Apabila perusahaan pasangan usaha menjual sahamnya di bursa efek, perusahaan modal ventura harus menjual sahamnya pada perusahaan pasangan usaha selambat-lambatnya 36 bulan sejak perusahaan pasangan usaha tersebut diizinkan oleh Badan Pengawas Pasar Modal menjual sahamnya di bursa efek.

d. 

Penghasilan berupa bagian laba yang diterima atau diperoleh perusahaan modal ventura dari penyertaan modal pada perusahaan pasangan usaha setelah lewat jangka waktu sebagaimana dimaksud pada huruf b atau huruf c di atas, merupakan Objek PPh, kecuali apabila bagian laba tersebut memenuhi ketentuan Pasal 4 angka (3) huruf f UU PPh.

e.

Perusahaan modal ventura wajib membukukan secara terpisah penghasilan yang merupakan Objek Pajak Penghasilan, dan penghasilan yang bukan merupakan Objek Pajak Penghasilan.

f.

Keputusan Menteri Keuangan ini mencabut Keputusan Menteri Keuangan Nomor: 227/KMK.01/1994 tanggal 9 Juni 1994 tentang Sektor-sektor Usaha Perusahaan Pasangan Usaha dari Perusahaan Modal Ventura dan Perlakuan Perpajakan atas Penyertaan Modal dan/atau Pengalihan Penyertaan Modal Perusahaan Modal Ventura.

g.

Ketentuan ini mulai berlaku pada tanggal 1 Januari 1995.

 

 

4. 

KEPUTUSAN MENTERI KEUANGAN NOMOR: 251/KMK.04/1995 TANGGAL 2 JUNI 1995 TENTANG PERUBAHAN KEPUTUSAN MENTERI KEUANGAN REPUBLIK INDONESIA NOMOR: 606/KMK.04/1994 TENTANG PENENTUAN TANGGAL JATUH TEMPO PEMBAYARAN DAN PENYETORAN PAJAK, TEMPAT PEMBAYARAN PAJAK, TATA CARA PEMBAYARAN, PENYETORAN, DAN PELAPORAN PAJAK, SERTA TATA CARA PENGANGSURAN DAN PENUNDAAN PEMBAYARAN PAJAK.

a.

Tanggal pembayaran adalah sebagai berikut :

1) 

PPh Pasal 25.
Harus dibayar selambat-lambatnya tanggal 15 bulan takwim berikutnya setelah Masa Pajak berakhir.

2)

PPh Pasal 21.
Harus disetor selambat-lambatnya tanggal 10 bulan takwim berikutnya setelah Masa Pajak berakhir.

3)

PPh Pasal 23 dan PPh Pasal 26.
Harus disetor selambat-lambatnya tanggal 10 bulan takwim berikutnya setelah Masa Pajak berakhir.

4)

PPN dan PPn BM.
Harus disetor selambat-lambatnya tanggal 15 bulan takwim berikutnya setelah Masa Pajak berakhir.

5). 

PPh Pasal 22, PPN dan PPn BM atas Impor.

Harus dilunasi sendiri oleh Wajib Pajak bersamaan dengan saat pembayaran Bea Masuk (BM). Apabila pembayaran BM ditunda atau dibebaskan, PPh Pasal 22, PPN dan PPn BM atas impor harus dilunasi pada saat penyelesaian dokumen impor.

6).

PPh Pasal 22, PPN dan PPn BM atas Impor yang pemungutannya dilakukan oleh Direktorat Jenderal Bea dan Cukai.

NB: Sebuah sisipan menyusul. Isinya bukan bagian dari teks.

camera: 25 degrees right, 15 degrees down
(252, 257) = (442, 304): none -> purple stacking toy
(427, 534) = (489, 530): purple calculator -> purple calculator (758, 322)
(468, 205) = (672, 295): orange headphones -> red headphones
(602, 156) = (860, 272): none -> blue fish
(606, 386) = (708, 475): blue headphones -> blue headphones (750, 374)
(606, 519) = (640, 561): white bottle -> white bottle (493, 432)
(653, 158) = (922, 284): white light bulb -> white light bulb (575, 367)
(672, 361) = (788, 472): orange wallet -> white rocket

Harus disetor dalam jangka waktu sehari setelah pemungutan pajak dilakukan.

7).

PPh Pasal 22 yang pemungutannya dilakukan oleh Bendaharawan.

Harus disetor pada hari yang sama dengan pelaksanaan pembayaran atas penyerahan barang yang dibiayai dari belanja negara, dengan menggunakan SSP yang telah diisi oleh dan atas nama Rekanan serta ditandatangani oleh Bendaharawan.

8).

PPh Pasal 22 dari penyerahan oleh Pertamina atas hasil produksinya, dari penyerahan bahan bakar minyak dan gas oleh badan usaha lain, dan dari penyerahan gula pasir dan tepung terigu oleh BULOG.

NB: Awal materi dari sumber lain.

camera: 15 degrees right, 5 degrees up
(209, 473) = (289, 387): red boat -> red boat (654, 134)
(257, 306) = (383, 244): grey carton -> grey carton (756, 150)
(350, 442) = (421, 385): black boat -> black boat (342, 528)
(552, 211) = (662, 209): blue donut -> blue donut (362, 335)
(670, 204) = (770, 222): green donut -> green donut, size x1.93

Harus dilunasi sendiri oleh Wajib Pajak sebelum Surat Perintah Pengeluaran Barang (Delivery Order) ditebus.

9).

PPh Pasal 22 yang pemungutannya dilakukan oleh badan tertentu sebagai pemungut pajak.
Harus disetor selambat-lambatnya tanggal 15 bulan takwim berikutnya setelah Masa Pajak berakhir.

10).

PPN dan PPn BM oleh Bendaharawan Pemerintah.

Harus disetor selambat-lambatnya tanggal 15 bulan takwim berikutnya setelah Masa Pajak berakhir.

11).

PPN dan PPn BM oleh Pemungut PPN selain Bendaharawan Pemerintah.

Harus disetor selambat-lambatnya tanggal 15 bulan takwim berikutnya setelah Masa Pajak berakhir.

12).

PPN dari penyerahan gula pasir dan tepung terigu oleh BULOG.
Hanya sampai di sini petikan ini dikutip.